Querido Mr. Stalin. La correspondencia entre Roosevelt y Stalin
Susan Butler
1 noviembre, 2007 01:00Roosevelt y Stalin en la conferencia de Yalta de febrero de 1945
En junio de 1941 comenzaba a desarrollarse la mayor invasión bélica conocida hasta entonces, por el número de efectivos movilizados -más de cuatro millones-, por los medios implicados -varios miles de tanques, aviones y otros vehículos militares-, por las dimensiones del frente -los mil seiscientos kilómetros que separan el Mar Báltico del Negro- y, sobre todo, por la descomunal ambición de su propósito: la ocupación de la URSS. Estaba en marcha la Operación Barbarroja -como se la conoce en castellano y no "Barbarossa" como aquí se menciona reiteradamente-. Tan sorprendente para el mundo -y en particular para Stalin- era la audaz jugada de Hitler que, con la invasión en marcha y desmoronándose literalmente las defensas soviéticas, el dictador del Kremlin se resistía a creerlo.
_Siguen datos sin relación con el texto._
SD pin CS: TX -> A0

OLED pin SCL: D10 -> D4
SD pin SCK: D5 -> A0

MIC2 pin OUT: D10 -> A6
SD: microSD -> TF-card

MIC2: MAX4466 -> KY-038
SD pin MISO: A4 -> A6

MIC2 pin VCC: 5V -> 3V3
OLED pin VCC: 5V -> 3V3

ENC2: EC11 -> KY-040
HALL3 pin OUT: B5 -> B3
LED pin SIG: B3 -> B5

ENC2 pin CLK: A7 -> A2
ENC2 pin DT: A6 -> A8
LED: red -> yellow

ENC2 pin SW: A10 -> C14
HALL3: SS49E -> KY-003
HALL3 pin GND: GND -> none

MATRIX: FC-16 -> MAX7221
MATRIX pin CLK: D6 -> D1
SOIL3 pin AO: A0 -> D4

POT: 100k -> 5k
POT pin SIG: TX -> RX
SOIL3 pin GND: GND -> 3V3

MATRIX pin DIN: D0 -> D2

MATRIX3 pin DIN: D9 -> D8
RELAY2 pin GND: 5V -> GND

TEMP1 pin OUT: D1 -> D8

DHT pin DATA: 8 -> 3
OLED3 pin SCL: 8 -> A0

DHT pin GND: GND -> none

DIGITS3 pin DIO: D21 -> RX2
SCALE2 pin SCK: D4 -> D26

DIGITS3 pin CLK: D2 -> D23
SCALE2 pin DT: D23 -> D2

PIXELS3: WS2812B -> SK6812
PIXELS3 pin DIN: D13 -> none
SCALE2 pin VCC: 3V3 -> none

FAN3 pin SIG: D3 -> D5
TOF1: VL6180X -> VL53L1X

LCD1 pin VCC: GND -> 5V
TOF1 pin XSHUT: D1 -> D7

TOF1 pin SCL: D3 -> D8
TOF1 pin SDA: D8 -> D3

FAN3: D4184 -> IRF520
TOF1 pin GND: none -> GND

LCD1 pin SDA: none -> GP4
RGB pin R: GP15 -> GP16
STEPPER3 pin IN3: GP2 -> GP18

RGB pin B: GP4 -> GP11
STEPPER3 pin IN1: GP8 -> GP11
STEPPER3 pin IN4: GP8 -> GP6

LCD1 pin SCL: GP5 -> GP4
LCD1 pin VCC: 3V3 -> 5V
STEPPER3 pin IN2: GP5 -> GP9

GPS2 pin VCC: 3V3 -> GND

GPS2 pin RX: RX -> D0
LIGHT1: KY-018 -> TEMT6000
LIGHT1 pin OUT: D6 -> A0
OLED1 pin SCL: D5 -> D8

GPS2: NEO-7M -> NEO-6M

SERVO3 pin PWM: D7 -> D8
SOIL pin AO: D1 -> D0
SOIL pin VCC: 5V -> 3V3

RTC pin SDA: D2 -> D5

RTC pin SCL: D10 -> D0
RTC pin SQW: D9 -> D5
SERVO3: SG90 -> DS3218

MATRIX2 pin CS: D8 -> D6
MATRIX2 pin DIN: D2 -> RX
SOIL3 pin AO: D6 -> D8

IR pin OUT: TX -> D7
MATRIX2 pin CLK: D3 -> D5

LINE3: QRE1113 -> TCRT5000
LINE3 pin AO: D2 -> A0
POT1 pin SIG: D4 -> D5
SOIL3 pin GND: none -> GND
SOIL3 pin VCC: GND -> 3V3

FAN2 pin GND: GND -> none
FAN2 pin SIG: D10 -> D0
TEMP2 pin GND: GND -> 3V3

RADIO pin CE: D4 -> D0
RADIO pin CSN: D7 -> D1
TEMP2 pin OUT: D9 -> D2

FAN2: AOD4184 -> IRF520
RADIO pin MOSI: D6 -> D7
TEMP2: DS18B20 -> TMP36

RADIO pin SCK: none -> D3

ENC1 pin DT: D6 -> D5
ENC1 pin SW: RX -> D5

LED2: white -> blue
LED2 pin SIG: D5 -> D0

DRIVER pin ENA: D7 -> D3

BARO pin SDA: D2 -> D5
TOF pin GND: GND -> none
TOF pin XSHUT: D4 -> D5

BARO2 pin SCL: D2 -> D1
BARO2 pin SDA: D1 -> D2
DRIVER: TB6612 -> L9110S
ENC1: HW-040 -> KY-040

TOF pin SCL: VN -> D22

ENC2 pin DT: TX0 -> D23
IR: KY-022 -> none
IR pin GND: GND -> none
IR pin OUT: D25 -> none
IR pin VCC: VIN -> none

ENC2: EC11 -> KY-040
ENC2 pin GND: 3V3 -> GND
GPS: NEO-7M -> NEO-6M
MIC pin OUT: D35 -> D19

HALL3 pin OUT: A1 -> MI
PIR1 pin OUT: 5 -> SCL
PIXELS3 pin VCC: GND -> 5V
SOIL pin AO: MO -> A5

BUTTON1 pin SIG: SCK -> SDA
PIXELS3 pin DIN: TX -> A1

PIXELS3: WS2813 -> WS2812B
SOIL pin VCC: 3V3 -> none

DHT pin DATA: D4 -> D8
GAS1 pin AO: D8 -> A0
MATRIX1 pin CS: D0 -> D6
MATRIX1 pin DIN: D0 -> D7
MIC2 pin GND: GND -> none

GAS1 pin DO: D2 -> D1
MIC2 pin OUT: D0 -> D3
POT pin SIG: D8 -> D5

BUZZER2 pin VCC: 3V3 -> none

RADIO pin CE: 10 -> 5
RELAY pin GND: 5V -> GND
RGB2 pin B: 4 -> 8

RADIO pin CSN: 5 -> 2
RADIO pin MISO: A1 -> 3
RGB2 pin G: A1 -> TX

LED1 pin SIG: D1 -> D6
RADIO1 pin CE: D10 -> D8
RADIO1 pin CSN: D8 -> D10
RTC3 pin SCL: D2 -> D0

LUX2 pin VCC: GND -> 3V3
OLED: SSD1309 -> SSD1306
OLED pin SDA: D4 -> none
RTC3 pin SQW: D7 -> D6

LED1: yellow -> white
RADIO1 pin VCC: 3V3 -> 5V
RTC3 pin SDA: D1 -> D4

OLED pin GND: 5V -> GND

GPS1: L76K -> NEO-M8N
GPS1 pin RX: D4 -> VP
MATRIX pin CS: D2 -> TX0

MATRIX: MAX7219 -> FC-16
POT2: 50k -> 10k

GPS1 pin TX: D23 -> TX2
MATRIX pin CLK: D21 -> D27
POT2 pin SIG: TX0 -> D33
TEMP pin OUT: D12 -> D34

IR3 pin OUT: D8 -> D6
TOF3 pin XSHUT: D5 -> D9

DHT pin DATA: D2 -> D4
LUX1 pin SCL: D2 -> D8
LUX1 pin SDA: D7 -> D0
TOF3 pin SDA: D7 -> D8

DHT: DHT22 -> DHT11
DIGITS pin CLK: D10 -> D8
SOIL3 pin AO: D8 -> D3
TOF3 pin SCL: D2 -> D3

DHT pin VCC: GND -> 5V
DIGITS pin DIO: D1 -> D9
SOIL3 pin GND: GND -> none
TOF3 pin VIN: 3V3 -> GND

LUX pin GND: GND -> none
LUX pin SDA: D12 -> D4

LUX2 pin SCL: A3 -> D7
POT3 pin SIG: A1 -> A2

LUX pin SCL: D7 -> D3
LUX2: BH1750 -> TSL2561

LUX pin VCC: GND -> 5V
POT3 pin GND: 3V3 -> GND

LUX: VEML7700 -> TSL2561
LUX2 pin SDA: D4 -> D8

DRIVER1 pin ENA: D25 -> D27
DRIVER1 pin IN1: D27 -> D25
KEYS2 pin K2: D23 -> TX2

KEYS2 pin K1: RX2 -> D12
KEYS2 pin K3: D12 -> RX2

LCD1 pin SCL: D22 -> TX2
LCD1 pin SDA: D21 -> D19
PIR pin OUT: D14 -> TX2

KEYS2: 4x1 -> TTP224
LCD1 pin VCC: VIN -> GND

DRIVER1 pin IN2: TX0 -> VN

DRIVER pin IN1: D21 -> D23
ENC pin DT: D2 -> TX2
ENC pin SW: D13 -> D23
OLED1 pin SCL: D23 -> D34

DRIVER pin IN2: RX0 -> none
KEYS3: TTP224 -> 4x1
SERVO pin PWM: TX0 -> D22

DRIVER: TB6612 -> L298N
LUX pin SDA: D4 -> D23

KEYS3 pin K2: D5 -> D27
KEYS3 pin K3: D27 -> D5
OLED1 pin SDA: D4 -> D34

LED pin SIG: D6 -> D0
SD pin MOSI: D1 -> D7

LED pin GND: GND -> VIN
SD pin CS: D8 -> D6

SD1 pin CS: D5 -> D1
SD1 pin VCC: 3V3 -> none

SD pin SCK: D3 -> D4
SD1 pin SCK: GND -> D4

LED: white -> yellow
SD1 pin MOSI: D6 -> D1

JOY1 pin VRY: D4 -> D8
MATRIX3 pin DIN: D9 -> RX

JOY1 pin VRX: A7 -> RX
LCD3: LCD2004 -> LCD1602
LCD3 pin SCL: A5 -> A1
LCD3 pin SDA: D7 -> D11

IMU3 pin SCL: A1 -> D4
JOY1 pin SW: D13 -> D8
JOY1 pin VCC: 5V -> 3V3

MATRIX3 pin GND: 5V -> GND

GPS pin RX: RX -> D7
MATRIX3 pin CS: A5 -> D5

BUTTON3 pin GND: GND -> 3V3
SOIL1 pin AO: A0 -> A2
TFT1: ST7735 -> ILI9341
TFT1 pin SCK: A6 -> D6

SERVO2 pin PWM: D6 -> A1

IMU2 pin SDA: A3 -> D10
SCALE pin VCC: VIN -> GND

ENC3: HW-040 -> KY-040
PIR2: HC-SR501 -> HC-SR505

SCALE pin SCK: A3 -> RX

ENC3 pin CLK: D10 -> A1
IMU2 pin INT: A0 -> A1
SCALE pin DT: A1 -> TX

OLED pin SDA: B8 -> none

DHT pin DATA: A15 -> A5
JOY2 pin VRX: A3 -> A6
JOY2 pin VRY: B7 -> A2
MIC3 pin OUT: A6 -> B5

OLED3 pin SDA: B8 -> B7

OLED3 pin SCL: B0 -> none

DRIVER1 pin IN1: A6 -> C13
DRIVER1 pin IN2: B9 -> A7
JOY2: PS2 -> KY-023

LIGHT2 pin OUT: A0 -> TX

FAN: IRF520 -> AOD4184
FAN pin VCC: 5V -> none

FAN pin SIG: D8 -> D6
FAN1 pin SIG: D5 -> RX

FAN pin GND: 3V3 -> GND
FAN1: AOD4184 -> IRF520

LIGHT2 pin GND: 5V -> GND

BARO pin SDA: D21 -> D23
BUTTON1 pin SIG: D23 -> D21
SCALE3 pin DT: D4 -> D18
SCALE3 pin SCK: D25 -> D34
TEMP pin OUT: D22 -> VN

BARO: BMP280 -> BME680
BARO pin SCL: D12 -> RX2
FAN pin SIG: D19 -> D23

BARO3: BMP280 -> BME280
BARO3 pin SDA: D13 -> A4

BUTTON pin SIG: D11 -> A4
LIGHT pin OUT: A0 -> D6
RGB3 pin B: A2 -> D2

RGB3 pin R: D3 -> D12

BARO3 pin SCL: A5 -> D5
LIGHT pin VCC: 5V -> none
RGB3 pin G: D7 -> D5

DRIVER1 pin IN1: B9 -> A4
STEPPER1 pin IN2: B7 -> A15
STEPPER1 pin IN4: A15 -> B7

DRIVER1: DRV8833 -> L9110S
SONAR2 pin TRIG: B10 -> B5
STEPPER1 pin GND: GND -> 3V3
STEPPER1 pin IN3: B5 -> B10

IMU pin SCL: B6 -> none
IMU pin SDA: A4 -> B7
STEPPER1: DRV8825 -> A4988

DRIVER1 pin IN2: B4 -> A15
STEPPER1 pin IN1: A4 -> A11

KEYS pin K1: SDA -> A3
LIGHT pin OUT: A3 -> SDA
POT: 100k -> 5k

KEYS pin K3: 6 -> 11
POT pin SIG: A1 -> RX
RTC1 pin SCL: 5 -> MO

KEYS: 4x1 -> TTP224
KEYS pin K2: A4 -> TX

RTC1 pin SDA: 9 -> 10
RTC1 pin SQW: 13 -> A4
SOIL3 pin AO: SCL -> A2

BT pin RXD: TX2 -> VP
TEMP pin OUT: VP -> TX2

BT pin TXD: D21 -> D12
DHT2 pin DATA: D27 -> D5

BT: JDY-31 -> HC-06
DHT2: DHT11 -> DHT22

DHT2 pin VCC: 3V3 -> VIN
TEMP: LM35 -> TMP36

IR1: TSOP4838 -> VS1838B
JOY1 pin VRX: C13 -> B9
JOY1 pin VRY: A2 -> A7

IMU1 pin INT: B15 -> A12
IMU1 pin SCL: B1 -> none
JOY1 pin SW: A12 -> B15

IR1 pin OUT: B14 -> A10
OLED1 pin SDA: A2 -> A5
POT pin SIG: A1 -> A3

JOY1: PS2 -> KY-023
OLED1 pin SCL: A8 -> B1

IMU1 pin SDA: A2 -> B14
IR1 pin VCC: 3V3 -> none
Pensaba que, en el peor de los casos, no podía ser más que una maniobra de provocación de algunos sectores del ejército alemán. Cuando no le quedó más remedio que reconocer que Hitler le había engañado también a él, la situación del inmenso país era crítica. En una semana los alemanes habían avanzado quinientos kilómetros. En un mes habían muerto dos millones de soldados rusos. Las cancillerías occidentales eran pesimistas, temiendo que el desplome oriental fuera inminente.En esas coordenadas, de la mano del enviado especial Harry Hopkins, le llegó a Stalin el primer mensaje de Roosevelt con el abierto ofrecimiento de "proporcionar con la máxima rapidez y eficacia toda la ayuda que pueda prestar Estados Unidos a su país en su resistencia ante la traidora agresión de la Alemania hitleriana" (p. 66). No se podía decir con más claridad. Era el 26 de julio de 1941. Desde esa fecha y hasta el 12 de abril de 1945 -horas antes del fulminante fallecimiento del presidente estadounidense Roosevelt- ambos líderes se intercambiaron más de trescientos mensajes cifrados que han permanecido inéditos. Es verdad que se habían publicado fragmentos de la correspondencia de Stalin con dirigentes occidentales, pero no este epistolario en su integridad. Estamos pues ante unos documentos trascendentales para entender las relaciones entre los gobernantes de las dos superpotencias que dominaron el mundo tras la hecatombe.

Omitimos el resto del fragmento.